How to determine if a set of coordinates are vertices of a regular polygon?

Question

I have a working class that generates regular polygons given: polygon center and polygon radius and number of sides. Implementation details of the two private member functions here.

The class interface looks like this:

class RegularPolygon: public Closed_polyline{
public:
    RegularPolygon(Point c, int r, int n)
        : center(c), radius(r), sidesNumber(n) 
    { generatePoly(); }

private:
    Point center;
    int radius;
    int sidesNumber;
    void generatePoly();
    void rotateCoordinate(Point& axisOfRotation, Point& initial, 
                          double angRads, int numberOfRotations);
};

Problem:

I am asked to implement a second way of generating regular polygons by using a set of coordinates¹. The constructor needs firstly to perform a validity check of the passed coordinates:

RegularPolygon(vector<Point>& vertices)
   :center(), radius(), sideNumber()
{
   // validity check of the elements of vertices
}

My initial thought is to:

1. Check if each pair of coordinates produces the same side length.
2. Check for each lines'(generated by a pair of coordinates) relative orientation. (they should be at an angle 360/polygon sides, from each other)

Question:

1. How could I check if all lines are properly oriented, i.e. their relative orientation? solved
2. Is there any standard algorithm that can determine if a set of coordinates are vertices of a regular polygon?

Note:

After checking [1] and all the question and answers regarding generating coordinates. I didn't found what I'm searching for.

---

^{1 In clockwise sequence, passed with the vector: vertices}

All the additional files for compilation could be found: here. The FLTK could be found here.

Answer 1

Your task would be a lot simpler if you could find the center of your polygon. Then you would be able to check the distance from that center to each vertex to verify the placement of the vertices on the circle, and also to check the angles from the center to each individual vertex.
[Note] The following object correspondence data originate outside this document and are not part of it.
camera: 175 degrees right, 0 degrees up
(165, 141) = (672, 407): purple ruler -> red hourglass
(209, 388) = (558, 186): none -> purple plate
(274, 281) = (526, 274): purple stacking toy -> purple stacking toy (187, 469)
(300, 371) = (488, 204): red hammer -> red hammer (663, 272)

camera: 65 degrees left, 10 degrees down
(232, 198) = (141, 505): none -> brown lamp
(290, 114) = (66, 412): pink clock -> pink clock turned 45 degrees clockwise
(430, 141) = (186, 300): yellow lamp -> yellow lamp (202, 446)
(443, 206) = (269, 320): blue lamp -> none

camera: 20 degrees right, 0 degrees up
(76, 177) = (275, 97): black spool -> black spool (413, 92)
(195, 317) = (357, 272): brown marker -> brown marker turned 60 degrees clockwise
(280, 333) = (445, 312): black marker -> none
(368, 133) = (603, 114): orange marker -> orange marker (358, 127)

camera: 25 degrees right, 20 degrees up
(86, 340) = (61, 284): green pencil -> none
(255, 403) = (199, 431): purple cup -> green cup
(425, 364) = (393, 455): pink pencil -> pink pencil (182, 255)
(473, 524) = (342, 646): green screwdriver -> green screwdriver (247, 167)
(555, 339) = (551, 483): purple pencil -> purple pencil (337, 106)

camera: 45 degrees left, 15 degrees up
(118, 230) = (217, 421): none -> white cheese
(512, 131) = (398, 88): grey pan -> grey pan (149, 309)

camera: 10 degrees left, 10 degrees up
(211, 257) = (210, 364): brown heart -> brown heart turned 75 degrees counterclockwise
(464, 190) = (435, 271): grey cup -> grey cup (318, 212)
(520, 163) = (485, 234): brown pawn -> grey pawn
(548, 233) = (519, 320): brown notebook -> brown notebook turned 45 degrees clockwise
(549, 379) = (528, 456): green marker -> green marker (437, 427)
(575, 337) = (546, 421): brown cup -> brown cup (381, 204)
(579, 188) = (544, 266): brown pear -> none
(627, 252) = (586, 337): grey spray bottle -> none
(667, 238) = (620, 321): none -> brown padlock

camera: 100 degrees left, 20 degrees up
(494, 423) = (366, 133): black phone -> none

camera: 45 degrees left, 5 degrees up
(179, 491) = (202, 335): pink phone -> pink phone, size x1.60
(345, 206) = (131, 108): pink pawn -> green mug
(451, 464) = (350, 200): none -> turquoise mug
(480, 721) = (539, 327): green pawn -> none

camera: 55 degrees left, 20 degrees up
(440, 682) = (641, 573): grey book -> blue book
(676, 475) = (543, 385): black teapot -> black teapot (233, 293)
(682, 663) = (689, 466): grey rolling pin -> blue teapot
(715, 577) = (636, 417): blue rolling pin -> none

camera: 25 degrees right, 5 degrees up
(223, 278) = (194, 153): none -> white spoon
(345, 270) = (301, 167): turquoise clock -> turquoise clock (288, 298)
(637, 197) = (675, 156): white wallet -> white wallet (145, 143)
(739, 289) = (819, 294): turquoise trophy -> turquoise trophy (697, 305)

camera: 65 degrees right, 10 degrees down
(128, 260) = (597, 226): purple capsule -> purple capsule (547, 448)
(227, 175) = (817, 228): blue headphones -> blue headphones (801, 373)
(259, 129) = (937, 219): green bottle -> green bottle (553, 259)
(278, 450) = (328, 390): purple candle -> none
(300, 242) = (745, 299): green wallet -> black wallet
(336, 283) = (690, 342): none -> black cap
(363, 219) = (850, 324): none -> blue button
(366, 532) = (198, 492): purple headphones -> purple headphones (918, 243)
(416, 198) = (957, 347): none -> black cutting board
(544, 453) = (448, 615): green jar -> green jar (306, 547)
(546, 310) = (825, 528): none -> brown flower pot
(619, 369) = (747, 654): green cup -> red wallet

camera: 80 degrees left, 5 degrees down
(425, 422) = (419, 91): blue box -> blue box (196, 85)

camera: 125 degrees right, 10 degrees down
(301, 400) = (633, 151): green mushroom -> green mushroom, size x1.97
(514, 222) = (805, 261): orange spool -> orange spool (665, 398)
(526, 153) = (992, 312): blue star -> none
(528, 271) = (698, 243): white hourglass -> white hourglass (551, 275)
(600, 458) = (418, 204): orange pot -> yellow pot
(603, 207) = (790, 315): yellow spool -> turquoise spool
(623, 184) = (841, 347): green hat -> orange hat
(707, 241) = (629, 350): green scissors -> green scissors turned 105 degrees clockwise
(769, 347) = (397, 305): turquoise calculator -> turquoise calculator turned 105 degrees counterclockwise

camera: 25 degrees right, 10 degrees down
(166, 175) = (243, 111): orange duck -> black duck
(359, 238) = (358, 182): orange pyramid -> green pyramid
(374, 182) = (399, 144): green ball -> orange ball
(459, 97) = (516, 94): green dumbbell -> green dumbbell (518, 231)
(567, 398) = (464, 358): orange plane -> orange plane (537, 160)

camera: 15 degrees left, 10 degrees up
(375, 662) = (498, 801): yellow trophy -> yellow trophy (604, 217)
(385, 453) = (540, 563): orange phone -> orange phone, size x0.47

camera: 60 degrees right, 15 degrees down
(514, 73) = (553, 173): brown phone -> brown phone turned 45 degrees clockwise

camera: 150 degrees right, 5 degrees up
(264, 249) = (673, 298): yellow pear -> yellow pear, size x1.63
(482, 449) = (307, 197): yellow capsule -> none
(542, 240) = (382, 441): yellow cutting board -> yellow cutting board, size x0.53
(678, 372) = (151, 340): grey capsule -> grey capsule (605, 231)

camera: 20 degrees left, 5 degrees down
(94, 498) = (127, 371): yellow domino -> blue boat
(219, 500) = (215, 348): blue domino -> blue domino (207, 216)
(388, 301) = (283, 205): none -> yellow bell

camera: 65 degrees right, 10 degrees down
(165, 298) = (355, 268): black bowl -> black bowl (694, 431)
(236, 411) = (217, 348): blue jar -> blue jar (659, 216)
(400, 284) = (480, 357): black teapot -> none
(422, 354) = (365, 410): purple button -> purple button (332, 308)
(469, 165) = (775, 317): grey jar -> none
Fortunately, there is an easy formula for finding the center of a polygon: all you need to do is averaging the coordinates in both dimensions. With the center coordinates in hand, verify that

• The distance from the center to each vertex is the same, and
• The angle between consecutive vertices is the same, and that angle is equal to 2π/N radians

These two checks are sufficient to ensure that you have a regular polygon. You do not need to check the distances between consecutive vertices.